Other Recent Developments since Last Post
As of early 2025, significant shifts have occurred in employment law:
– Overtime Pay:
In April 2024, the DOL issued a final rule to increase the minimum salary requirements for “white collar” exemptions from minimum wage and overtime pay under the FLSA. The increase was set to take effect in two stages, with the standard salary level rising to $844 per week ($45,888 annually) on July 1, 2024.
However, on November 15, 2024, the U.S. District Court for the Eastern District of Texas vacated the 2024 Overtime Rule nationwide, ruling that the agency exceeded its statutory authority. The DOL has appealed the decision, but the thresholds have reverted to the amounts established by the 2019 Overtime Rule.
– Minimum Wage for Federal Contractors:
Minimum Wage for Federal Contractors: In 2021, President Biden signed an executive order raising the minimum wage for federal contractors to $15 per hour, effective January 30, 2022, with annual adjustments for inflation. The increase applied to new and extended federal contracts, aiming to improve wages for government contract workers. However, in November 2024, a U.S. appeals court ruled that Biden exceeded his authority by imposing a $17.20 minimum wage for federal contractors, siding with several Republican-led states challenging the order.
The court found that wage regulations should be set by Congress, not through executive action. The decision has created legal uncertainty, and further appeals are expected. Businesses with federal contracts should stay informed of any changes affecting wage requirements.
– Independent Contractor Classification:
The DOL issued a new rule in 2024 updating the test for determining whether someone is an employee or an independent contractor under the FLSA. This rule aims to reduce the risk of employees being misclassified as independent contractors while providing a consistent approach for businesses. The new rule replaces the 2021 regulation and reintroduces a multi-factor “economic reality” test that considers factors such as the worker’s level of control over their work, the opportunity for profit or loss, and the degree to which their work is integral to the employer’s business.

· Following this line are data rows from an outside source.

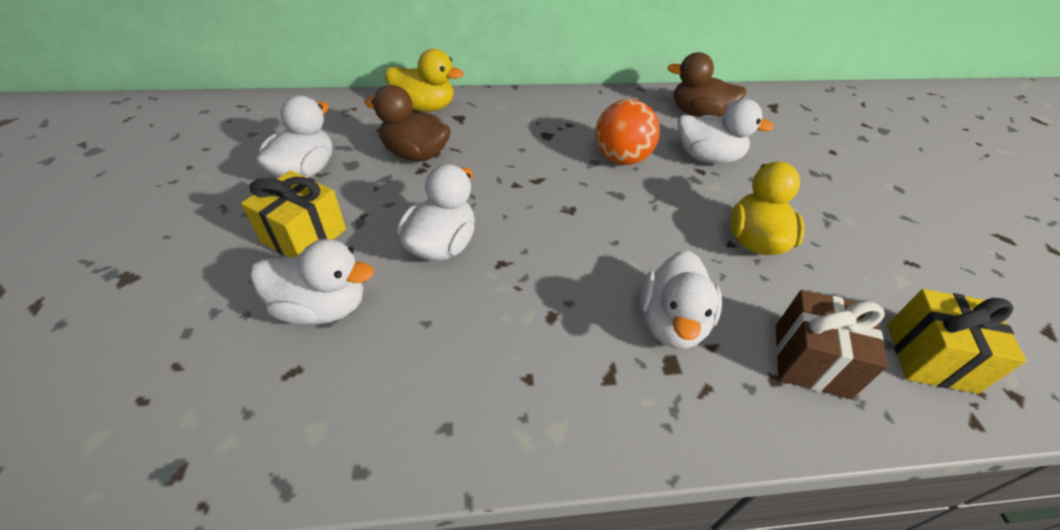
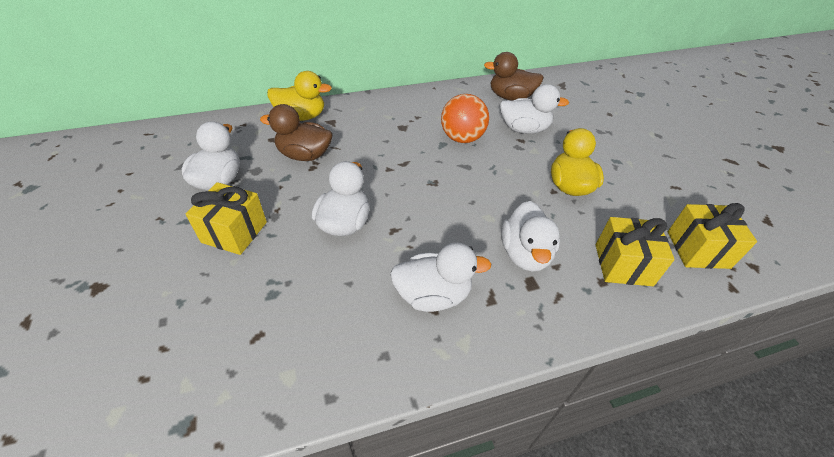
camera: 10 degrees left, 0 degrees up
(322, 307) = (266, 284): white duck -> white duck (433, 295)
(811, 360) = (623, 264): brown gift -> yellow gift

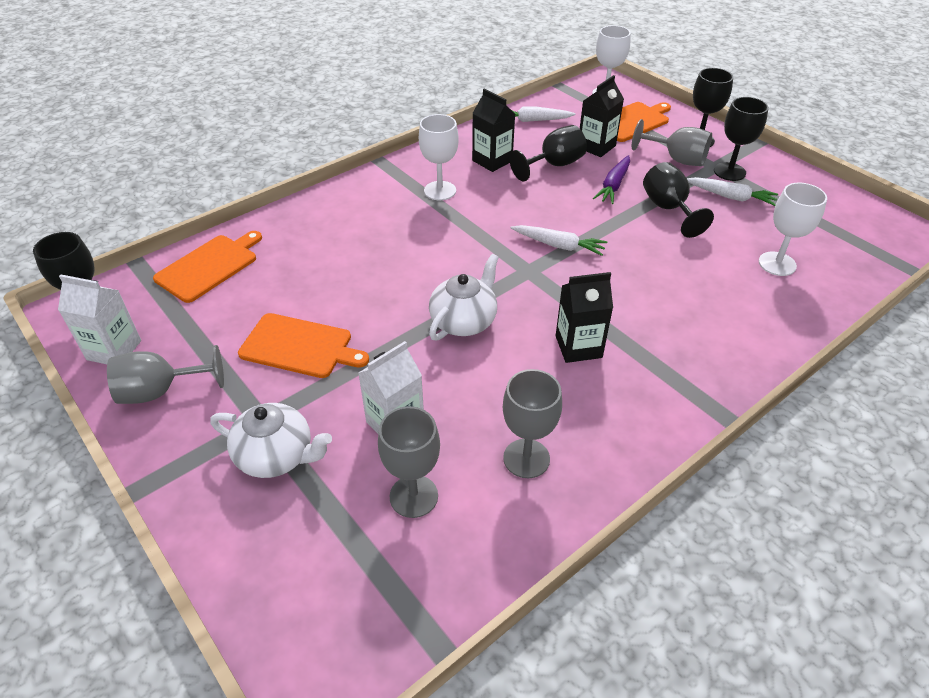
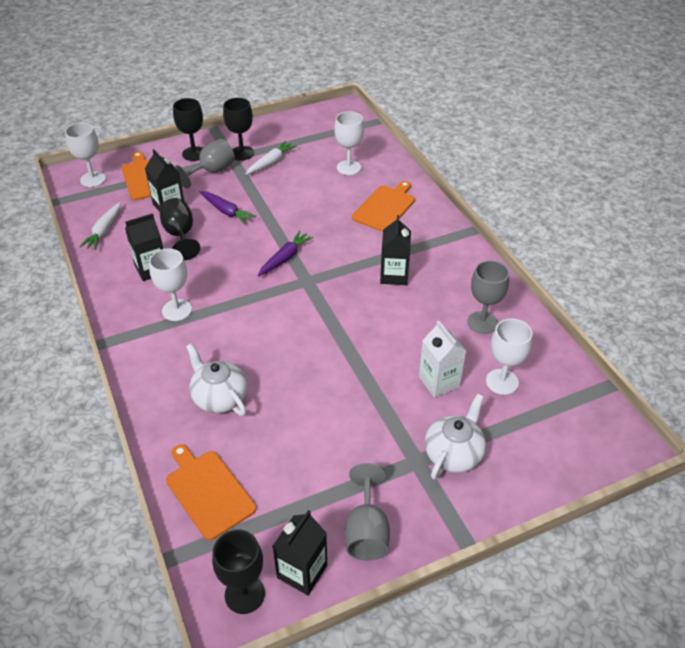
camera: 75 degrees left, 0 degrees up
(114, 350) = (302, 571): white carton -> black carton
(300, 346) = (343, 429): orange cutting board -> orange cutting board (385, 207)
(413, 496) = (502, 382): grey goblet -> white goblet
(464, 321) = (348, 327): white teapot -> white teapot (219, 397)
(559, 245) = (285, 258): white carrot -> purple carrot
(668, 209) = (269, 194): black goblet -> none

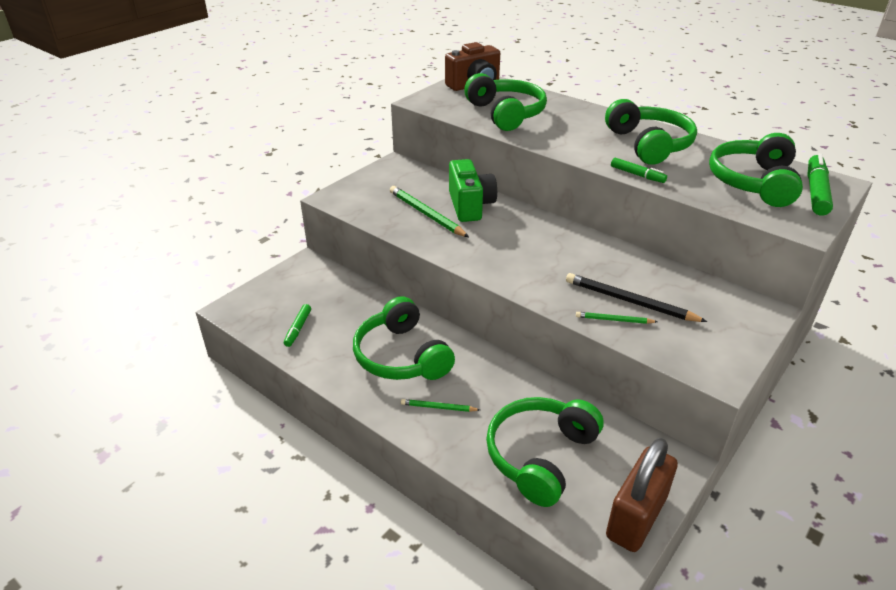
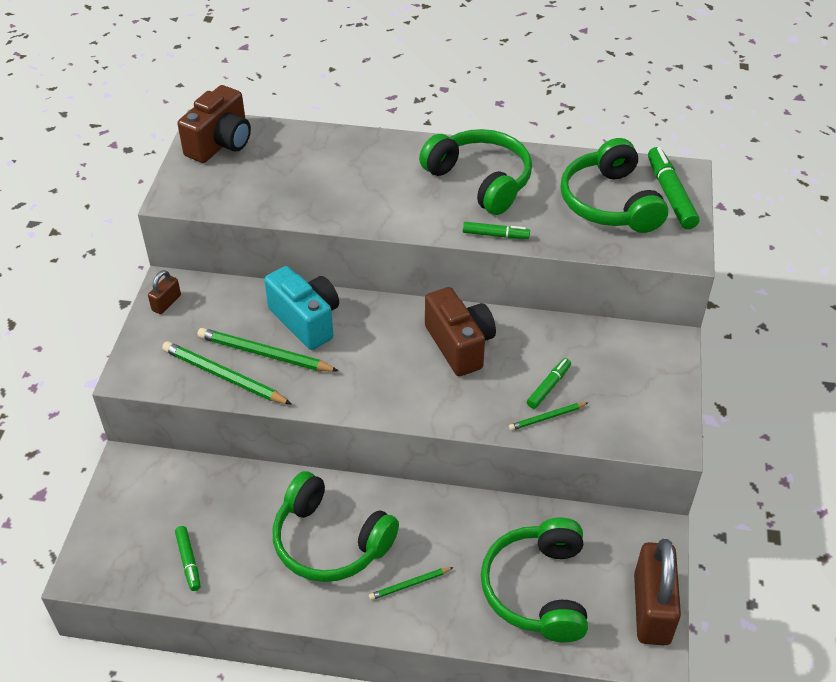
camera: 30 degrees left, 10 degrees up
(386, 171) = (166, 303): none -> brown padlock
(389, 217) = (224, 376): none -> green pencil
(470, 206) = (306, 320): green camera -> turquoise camera
(506, 114) = (294, 184): green headphones -> none
(574, 253) = (460, 345): none -> brown camera
(630, 301) = (548, 387): black pencil -> green marker

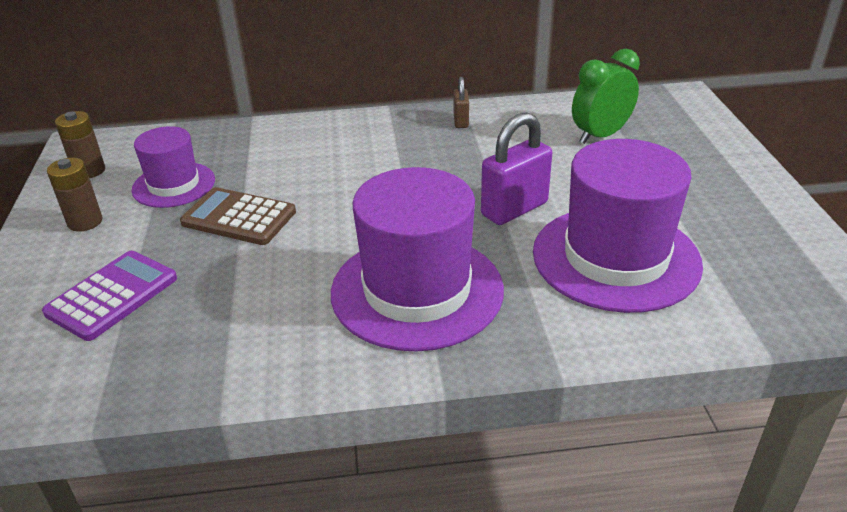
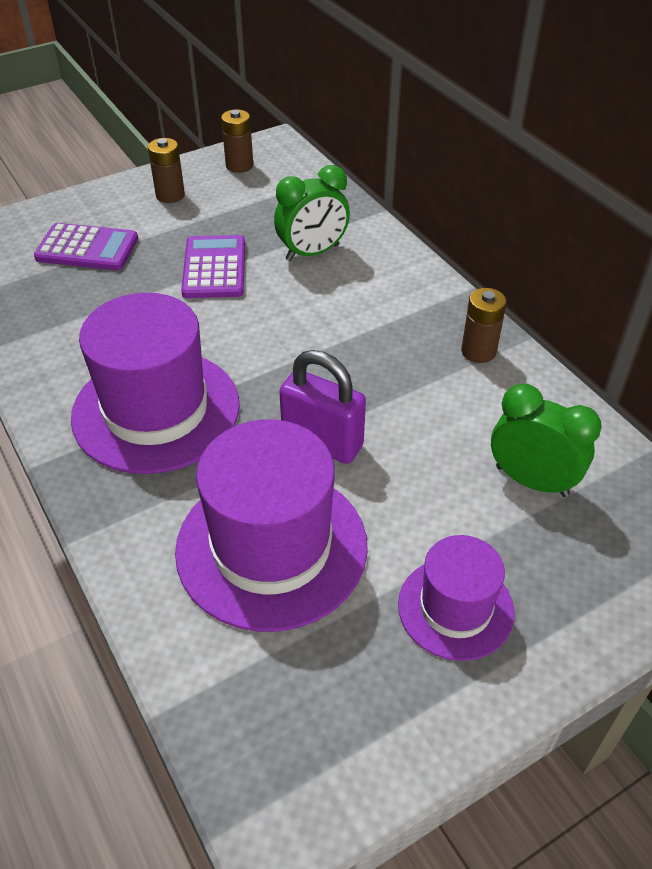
camera: 65 degrees right, 10 degrees up
(174, 185) = (243, 214): purple hat -> purple hat (455, 608)
(239, 217) = (214, 268): brown calculator -> purple calculator
(273, 162) = (312, 253): none -> green clock
(461, 121) = (478, 351): brown padlock -> brown battery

The rule removes the emphasis on just two factors—the nature and degree of control over the work and the worker’s opportunity for profit or loss—that the 2021 rule prioritized. This shift makes it more likely that workers will be classified as employees rather than independent contractors, especially in industries like construction, transportation, and gig economy jobs.
Businesses that rely on independent contractors should carefully review their worker classification policies to ensure compliance with the updated standards.
Conclusion
The landscape of employment law continues to evolve, influenced by administrative changes and judicial rulings. Businesses should stay informed about these developments to ensure compliance and adapt to new regulations.